1. Using Dijkstra with Negative Weights: This is the most frequent error. Remember, Dijkstra's greedy assumption breaks if a negative edge can appear later to reduce a path cost to a vertex already "settled." Always check the problem constraints. If negative weights are a possibility, Bellman-Ford is the safe choice.
2. Inefficient Graph Representation: Using an adjacency matrix for a sparse social network graph (billions of users, but each has only hundreds of connections) is computationally and spatially disastrous. Match the representation to the graph's density: lists for sparse graphs, matrices for dense graphs or when constant-time edge lookup is paramount.
3. Misunderstanding MST vs. Shortest Path: A Minimum Spanning Tree minimizes the total cost to connect all nodes, but the path between any two nodes within the MST is not necessarily the shortest path between them in the original graph. They solve different problems. Confusing them leads to incorrect solutions for tasks like finding the shortest delivery route between two specific warehouses.
4. Ignoring Cycle Detection in Kruskal's Algorithm: Simply picking the smallest edges without checking for cycles will not yield a tree—it will create a forest with cycles. The Union-Find data structure is not just an optimization; it is essential for correct cycle detection in near-constant time.

Summary

• Weighted graphs model real-world networks by assigning numerical values (cost, distance) to edges, using adjacency lists or matrices for representation.
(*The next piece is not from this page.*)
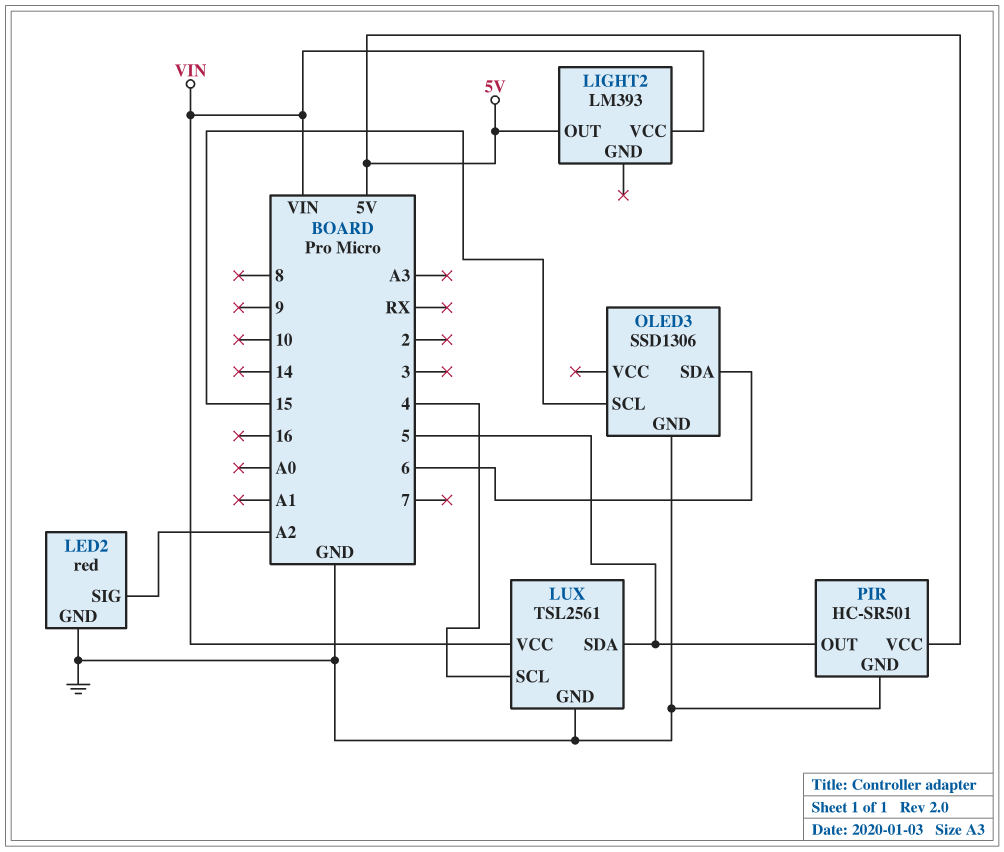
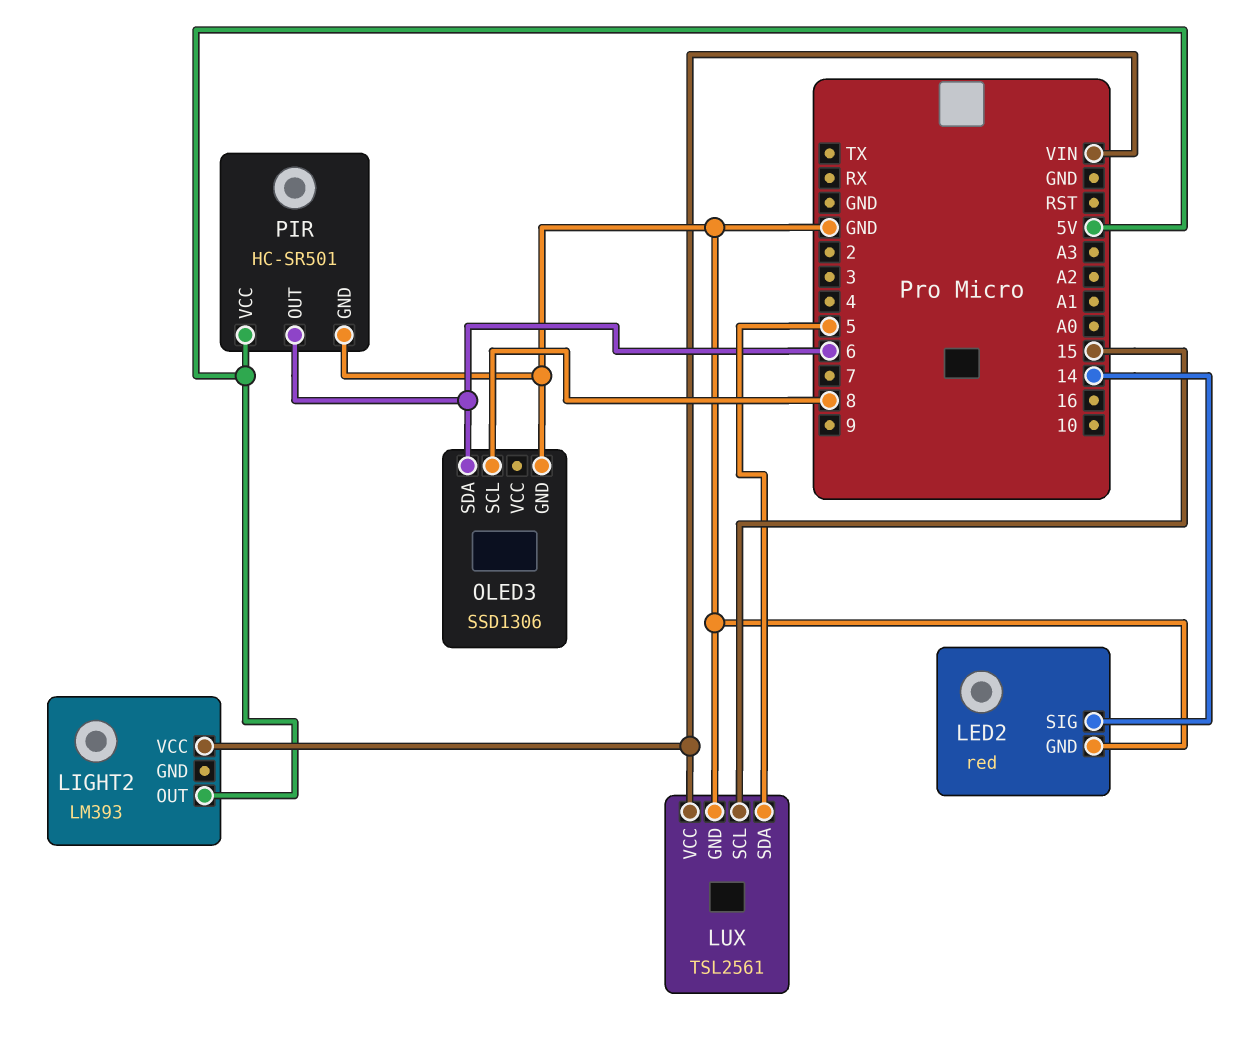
LED2 pin SIG: A2 -> 14
LUX pin SCL: 4 -> 15
OLED3 pin SCL: 15 -> 8
PIR pin OUT: 5 -> 6

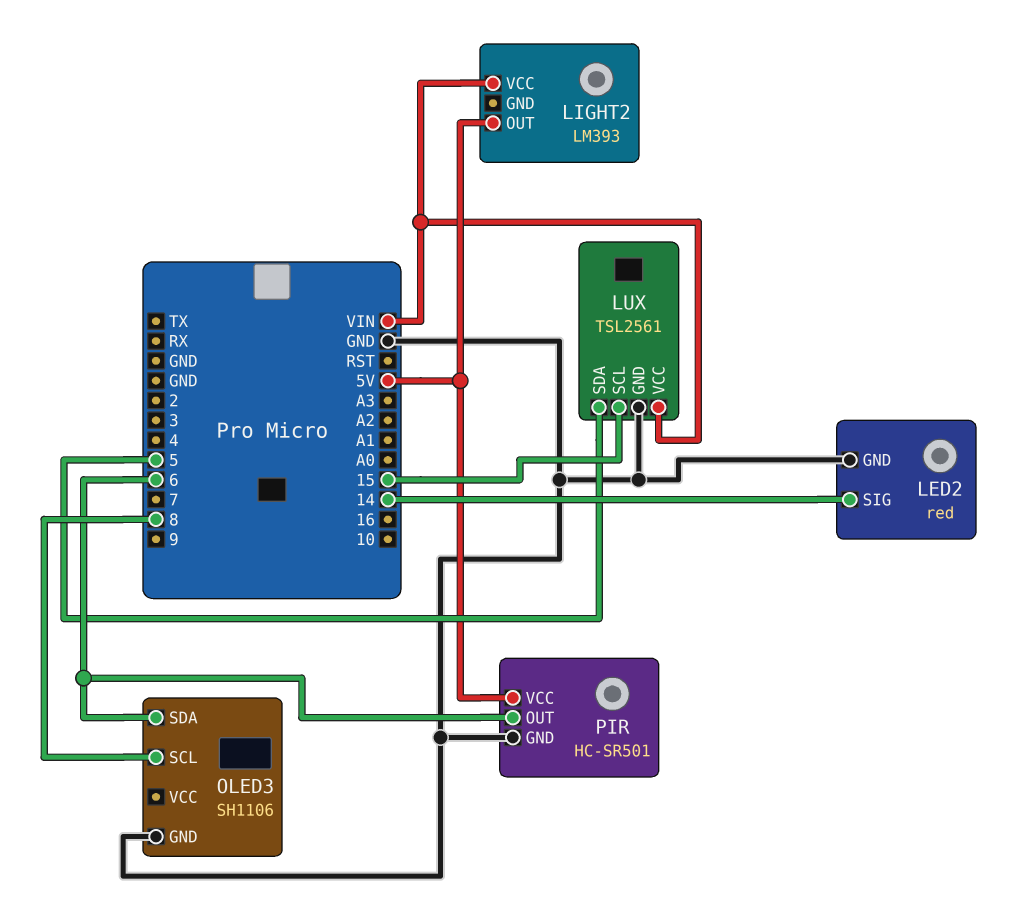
OLED3: SSD1306 -> SH1106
• Dijkstra's algorithm efficiently finds single-source shortest paths in graphs with non-negative weights, while Bellman-Ford algorithm handles graphs with negative weights and can detect negative cycles.
• Minimum Spanning Tree (MST) algorithms like Prim's (vertex-growing) and Kruskal's (edge-union with cycle checking) find the cheapest way to connect all nodes in a graph without cycles.
• Algorithm selection is critical: choose based on the problem goal (shortest path vs. MST) and graph properties (edge weight signs, density).
• Always validate graph properties—especially the absence of negative weights—before applying Dijkstra, and understand the distinct objectives of shortest-path and MST algorithms.